Minimum period: 1.565ns (Maximum Frequency: 639.141MHz)

Now I ran the XST again with the option "Keep Hierarchy: no".This time I got different results:

Slice Logic Utilization:
 Number of Slice Registers:               4  out of  19200     0%
 Number of Slice LUTs:                    4  out of  19200     0%
    Number used as Logic:                 4  out of  19200     0%

Slice Logic Distribution:
 Number of LUT Flip Flop pairs used:      8
   Number with an unused Flip Flop:       4  out of      8    50%
   Number with an unused LUT:             4  out of      8    50%
   Number of fully used LUT-FF pairs:     0  out of      8     0%
   Number of unique control sets:         3

Minimum period: 1.101ns (Maximum Frequency: 908.348MHz)

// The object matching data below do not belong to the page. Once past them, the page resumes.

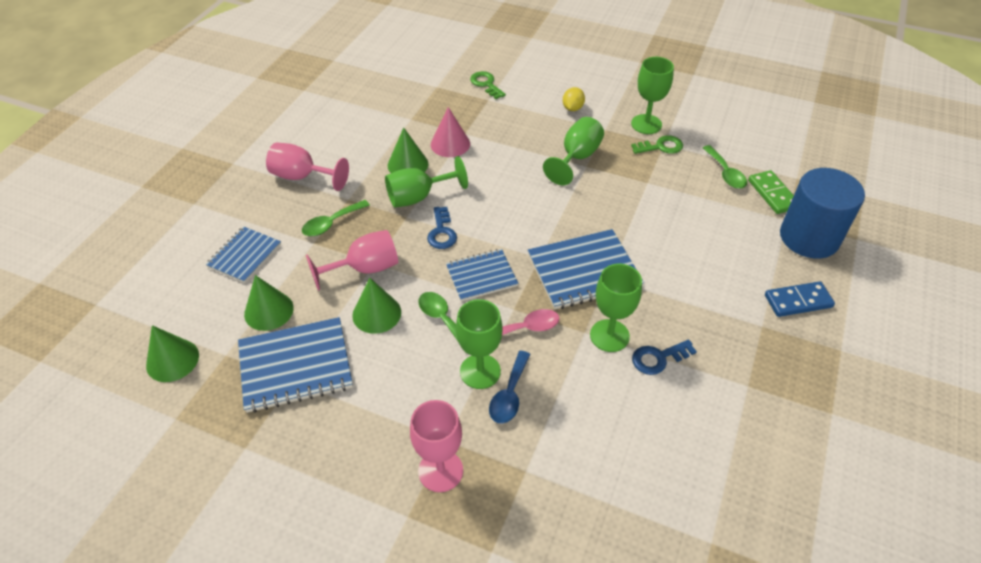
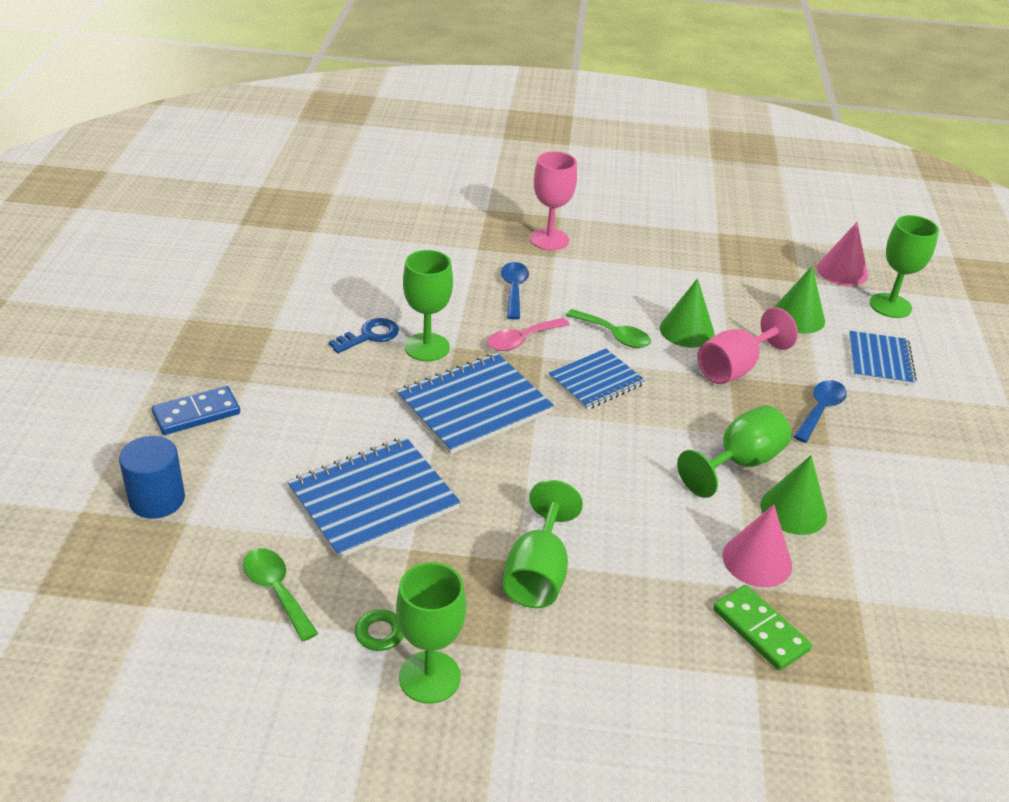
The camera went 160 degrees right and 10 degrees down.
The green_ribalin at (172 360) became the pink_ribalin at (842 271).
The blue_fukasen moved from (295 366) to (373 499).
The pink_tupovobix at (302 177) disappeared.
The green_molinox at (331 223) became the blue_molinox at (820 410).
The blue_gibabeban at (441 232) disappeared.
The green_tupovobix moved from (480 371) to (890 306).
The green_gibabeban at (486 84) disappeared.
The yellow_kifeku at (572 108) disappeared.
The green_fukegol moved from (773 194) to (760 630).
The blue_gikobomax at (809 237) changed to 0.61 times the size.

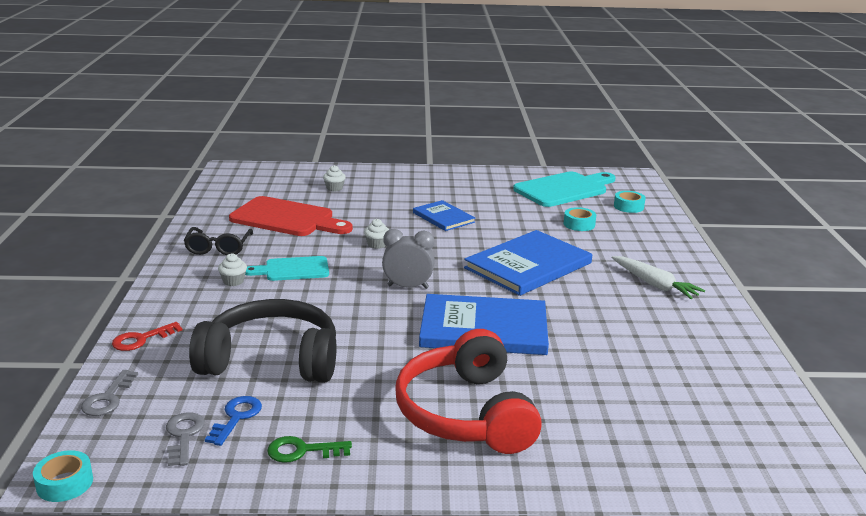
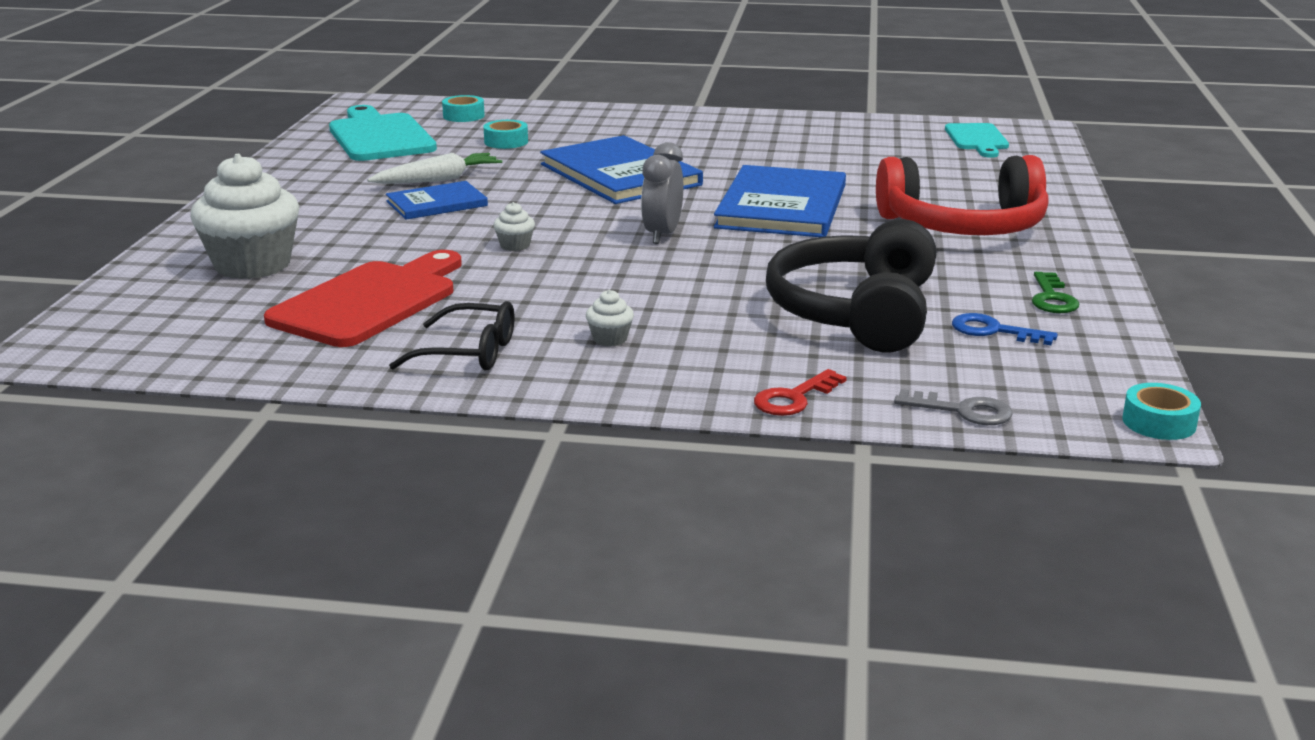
The camera went 80 degrees left and 0 degrees up.
The red_gibabeban at (142 339) turned 75 degrees clockwise.
The grey_gibabeban at (184 436) disappeared.
The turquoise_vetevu moved from (293 269) to (977 139).
The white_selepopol at (334 188) changed to 2.43 times the size.
The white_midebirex moved from (654 284) to (437 180).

You can see that there is a 300 MHz increase in the operating frequency when the hierachy is not kept.Even the resource usage become minimal in the second case.
Another observation you can make is from the Technology Schematic viewer in XST. For the first case the RTL viewer will show you sub blocks in the main block which may contain LUT's and flipflops.But in the second case there wont be any sub blocks available at all.Only LUT's and flipflops will be available directly under the main block.This is what I meant by saying that the XST will optimize the design taking as a whole.You can verify this yourself by clicking on the "View Technology schematic" option under synthesis-XST.